6)"Do you really think that HPRAC would recommend this if they didn't think these people were trained properly?! Why would they?! This is an argument from authority. The mere fact that the HPRAC's recommendations fly in the face of existing scientific consensus (and it does), tells me that this issue has not been sussed out enough in the parliamentary process to a) be considered democratically responsible, as it was rushed through and installed onto the 2nd reading, and b) be considered scientifically sound.

7)"I'm skeptical of the research your putting into your blog." Can you point out something specific? What source did I link to that you find contentious?

8) "There are quacks under the guise of ND's across the country but that is why there is a push to recognise the legitimate associations and educational institutions. Legislation of these professions is the only way to regulate the safety of those seeking treatment." We half-agree on this point. But one key problem I have is the low academic and scientific standards that the CCNM exercises. It seriously squanders it's credibility when it teaches several courses on Homeopathy and 'Asian Medicine'. Naturopathic 'colleges' would gain scientific legitimacy naturally (pardon the pun) if their research withstood the rigors of the scientific process. The fact that their track record is so abysmally poor in this regard over the last 100 years is pretty damning.
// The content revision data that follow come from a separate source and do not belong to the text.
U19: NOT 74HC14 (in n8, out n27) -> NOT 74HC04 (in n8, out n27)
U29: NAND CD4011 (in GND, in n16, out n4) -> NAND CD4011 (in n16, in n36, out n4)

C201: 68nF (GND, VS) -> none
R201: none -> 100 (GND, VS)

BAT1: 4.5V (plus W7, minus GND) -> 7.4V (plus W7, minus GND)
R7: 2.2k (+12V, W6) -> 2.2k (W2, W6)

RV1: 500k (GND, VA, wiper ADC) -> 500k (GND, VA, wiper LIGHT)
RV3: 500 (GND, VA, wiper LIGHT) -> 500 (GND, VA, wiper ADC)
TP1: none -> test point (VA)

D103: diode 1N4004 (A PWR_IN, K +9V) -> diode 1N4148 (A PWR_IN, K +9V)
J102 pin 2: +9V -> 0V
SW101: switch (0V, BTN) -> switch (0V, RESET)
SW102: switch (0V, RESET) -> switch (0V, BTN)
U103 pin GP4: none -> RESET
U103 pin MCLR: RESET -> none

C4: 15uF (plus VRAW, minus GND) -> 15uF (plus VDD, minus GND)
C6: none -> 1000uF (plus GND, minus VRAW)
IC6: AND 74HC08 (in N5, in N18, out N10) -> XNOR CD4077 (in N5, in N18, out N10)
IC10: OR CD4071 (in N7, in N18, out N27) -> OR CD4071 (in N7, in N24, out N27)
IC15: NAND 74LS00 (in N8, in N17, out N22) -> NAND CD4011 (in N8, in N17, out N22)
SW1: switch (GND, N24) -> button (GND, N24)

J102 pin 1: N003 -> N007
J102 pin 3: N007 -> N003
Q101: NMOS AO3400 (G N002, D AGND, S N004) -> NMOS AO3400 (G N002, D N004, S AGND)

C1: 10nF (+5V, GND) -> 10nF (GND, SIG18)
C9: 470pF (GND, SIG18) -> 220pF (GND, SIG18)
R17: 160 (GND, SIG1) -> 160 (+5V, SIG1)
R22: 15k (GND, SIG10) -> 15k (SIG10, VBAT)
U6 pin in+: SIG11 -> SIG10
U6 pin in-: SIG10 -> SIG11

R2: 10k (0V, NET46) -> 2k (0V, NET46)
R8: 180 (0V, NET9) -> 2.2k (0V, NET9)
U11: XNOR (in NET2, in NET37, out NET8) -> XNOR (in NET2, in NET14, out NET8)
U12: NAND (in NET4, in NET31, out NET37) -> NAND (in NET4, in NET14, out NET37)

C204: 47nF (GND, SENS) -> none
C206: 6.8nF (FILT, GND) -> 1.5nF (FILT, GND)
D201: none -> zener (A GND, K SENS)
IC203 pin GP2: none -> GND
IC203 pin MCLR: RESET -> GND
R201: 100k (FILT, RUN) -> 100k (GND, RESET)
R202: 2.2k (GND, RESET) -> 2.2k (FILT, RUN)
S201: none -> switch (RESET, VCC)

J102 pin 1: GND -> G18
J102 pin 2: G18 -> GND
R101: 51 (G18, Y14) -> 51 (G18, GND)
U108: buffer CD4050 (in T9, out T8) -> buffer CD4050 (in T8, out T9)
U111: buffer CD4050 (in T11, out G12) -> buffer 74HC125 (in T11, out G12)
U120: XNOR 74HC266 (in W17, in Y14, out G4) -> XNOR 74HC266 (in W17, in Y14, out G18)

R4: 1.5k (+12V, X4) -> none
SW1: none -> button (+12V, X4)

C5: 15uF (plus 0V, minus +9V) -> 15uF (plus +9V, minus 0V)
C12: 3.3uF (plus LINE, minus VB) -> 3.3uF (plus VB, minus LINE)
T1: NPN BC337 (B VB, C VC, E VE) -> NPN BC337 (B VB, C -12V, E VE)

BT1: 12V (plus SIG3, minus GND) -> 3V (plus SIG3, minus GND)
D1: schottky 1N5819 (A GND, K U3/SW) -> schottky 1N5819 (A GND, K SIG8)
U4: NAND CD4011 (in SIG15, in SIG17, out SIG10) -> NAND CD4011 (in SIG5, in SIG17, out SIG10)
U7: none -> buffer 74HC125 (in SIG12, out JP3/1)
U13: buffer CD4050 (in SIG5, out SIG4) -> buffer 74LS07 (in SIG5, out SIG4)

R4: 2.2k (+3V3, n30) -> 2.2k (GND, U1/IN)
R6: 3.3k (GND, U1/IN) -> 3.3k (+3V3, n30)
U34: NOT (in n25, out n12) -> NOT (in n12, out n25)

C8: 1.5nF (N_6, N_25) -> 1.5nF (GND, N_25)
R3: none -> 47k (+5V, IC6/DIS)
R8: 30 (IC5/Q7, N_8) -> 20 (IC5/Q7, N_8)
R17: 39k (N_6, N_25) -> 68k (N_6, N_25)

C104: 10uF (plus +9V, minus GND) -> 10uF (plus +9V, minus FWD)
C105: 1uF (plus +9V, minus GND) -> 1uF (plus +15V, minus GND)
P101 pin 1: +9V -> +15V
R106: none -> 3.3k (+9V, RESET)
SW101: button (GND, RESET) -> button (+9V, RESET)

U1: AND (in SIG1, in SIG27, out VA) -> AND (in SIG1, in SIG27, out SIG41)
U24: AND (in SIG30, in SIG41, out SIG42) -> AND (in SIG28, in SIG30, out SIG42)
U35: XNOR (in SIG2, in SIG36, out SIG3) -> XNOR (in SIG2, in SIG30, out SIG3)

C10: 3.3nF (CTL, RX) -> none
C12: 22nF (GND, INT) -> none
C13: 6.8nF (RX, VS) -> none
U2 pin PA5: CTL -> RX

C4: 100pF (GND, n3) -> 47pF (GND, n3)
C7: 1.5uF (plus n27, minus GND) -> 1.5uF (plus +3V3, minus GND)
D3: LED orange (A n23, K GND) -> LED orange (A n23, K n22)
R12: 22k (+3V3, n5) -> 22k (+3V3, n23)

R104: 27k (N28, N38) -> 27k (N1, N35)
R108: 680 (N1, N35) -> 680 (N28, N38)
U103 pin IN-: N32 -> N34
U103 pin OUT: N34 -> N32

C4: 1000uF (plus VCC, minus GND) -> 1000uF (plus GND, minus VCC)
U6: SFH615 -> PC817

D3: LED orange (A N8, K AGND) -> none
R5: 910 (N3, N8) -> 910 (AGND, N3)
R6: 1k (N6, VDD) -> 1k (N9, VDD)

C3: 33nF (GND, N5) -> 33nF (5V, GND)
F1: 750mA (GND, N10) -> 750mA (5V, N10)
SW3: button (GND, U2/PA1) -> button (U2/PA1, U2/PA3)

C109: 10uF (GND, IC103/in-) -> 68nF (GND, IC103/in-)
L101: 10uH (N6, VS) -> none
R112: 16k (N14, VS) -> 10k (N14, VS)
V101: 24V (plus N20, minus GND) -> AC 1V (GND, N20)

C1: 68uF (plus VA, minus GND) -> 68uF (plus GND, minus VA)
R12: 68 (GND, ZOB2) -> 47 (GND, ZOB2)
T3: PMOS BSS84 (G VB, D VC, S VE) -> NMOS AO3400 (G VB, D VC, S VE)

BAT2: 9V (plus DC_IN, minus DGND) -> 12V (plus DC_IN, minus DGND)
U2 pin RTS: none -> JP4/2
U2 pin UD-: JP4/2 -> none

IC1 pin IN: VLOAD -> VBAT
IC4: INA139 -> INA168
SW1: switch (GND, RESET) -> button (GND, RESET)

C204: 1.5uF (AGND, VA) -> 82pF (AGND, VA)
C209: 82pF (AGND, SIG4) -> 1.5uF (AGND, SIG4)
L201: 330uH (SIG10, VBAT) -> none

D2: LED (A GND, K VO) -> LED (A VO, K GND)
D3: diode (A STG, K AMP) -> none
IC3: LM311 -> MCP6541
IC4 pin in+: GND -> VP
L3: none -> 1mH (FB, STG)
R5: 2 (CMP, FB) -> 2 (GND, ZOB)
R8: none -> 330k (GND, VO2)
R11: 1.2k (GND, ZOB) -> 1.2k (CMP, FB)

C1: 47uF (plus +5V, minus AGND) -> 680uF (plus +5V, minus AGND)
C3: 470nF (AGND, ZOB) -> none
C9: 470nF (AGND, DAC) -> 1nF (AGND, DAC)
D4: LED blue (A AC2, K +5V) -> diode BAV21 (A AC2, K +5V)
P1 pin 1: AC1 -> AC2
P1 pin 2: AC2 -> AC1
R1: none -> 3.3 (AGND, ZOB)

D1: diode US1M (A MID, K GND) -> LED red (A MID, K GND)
8)"I work in a province where my profession (massage therapy) is unlegislated. Anyone can call themselves Massage therapists and do whatever they want, much of which can be harmful or otherwise illegal. It makes it tough for trained therapists to fight stereotypes produced by people who've wound up going to untrained therapists". Again, the problem is standards. Naturopathy is an absurdly large umbrella that covers just about any alternative modality, including dangerous and ineffective ones. The CCNM teaches some of these modalities. If your push was for legitimacy (a worthy goal), then why not push the 'college' for higher standards of science and evidence, and then bring them to the table? As it stands now, naturopathic colleges in Canada are illegitimate not because of 'stereotypes', but because they fly in the face of scientific consensus, and prior plausibility. To quote from the CCNM's course on Massage/Hydrotherapy, "With an emphasis on developing self awareness, presence, respect and healing intent...". This is not science or medicine education. This is a vague, narcissistic approach rooted not in science, but in post-modernist, post-structuralist philosophy.

9) "Please if you are a true skeptic then question and look for the truth. Don't just dismiss in ignorance." When it comes to medicine, I'm not interested in 'truth'...I'm interested in fact.

Steve Thoms said...

*rejoinder*

As to my comment #5, the phrasing "..to fight" is a little nebulous, so let me correct myself.

Cranberries can be used to prevent UTI's, but not to treat them.

PharmacistScott said...

To follow-up with Steve's comment, there is no evidence to demonstrate that the juice or berries can treat an active infection. There is very limited evidence to suggest it might be effective in preventing UTIs. However, give the cost, discontinuation rate, and availability of more effective alternatives, it's questionable if cranberries are an appropriate strategy for preventing UTIs.

Steve Thoms said...

Anonymous trolling will not be tolerated.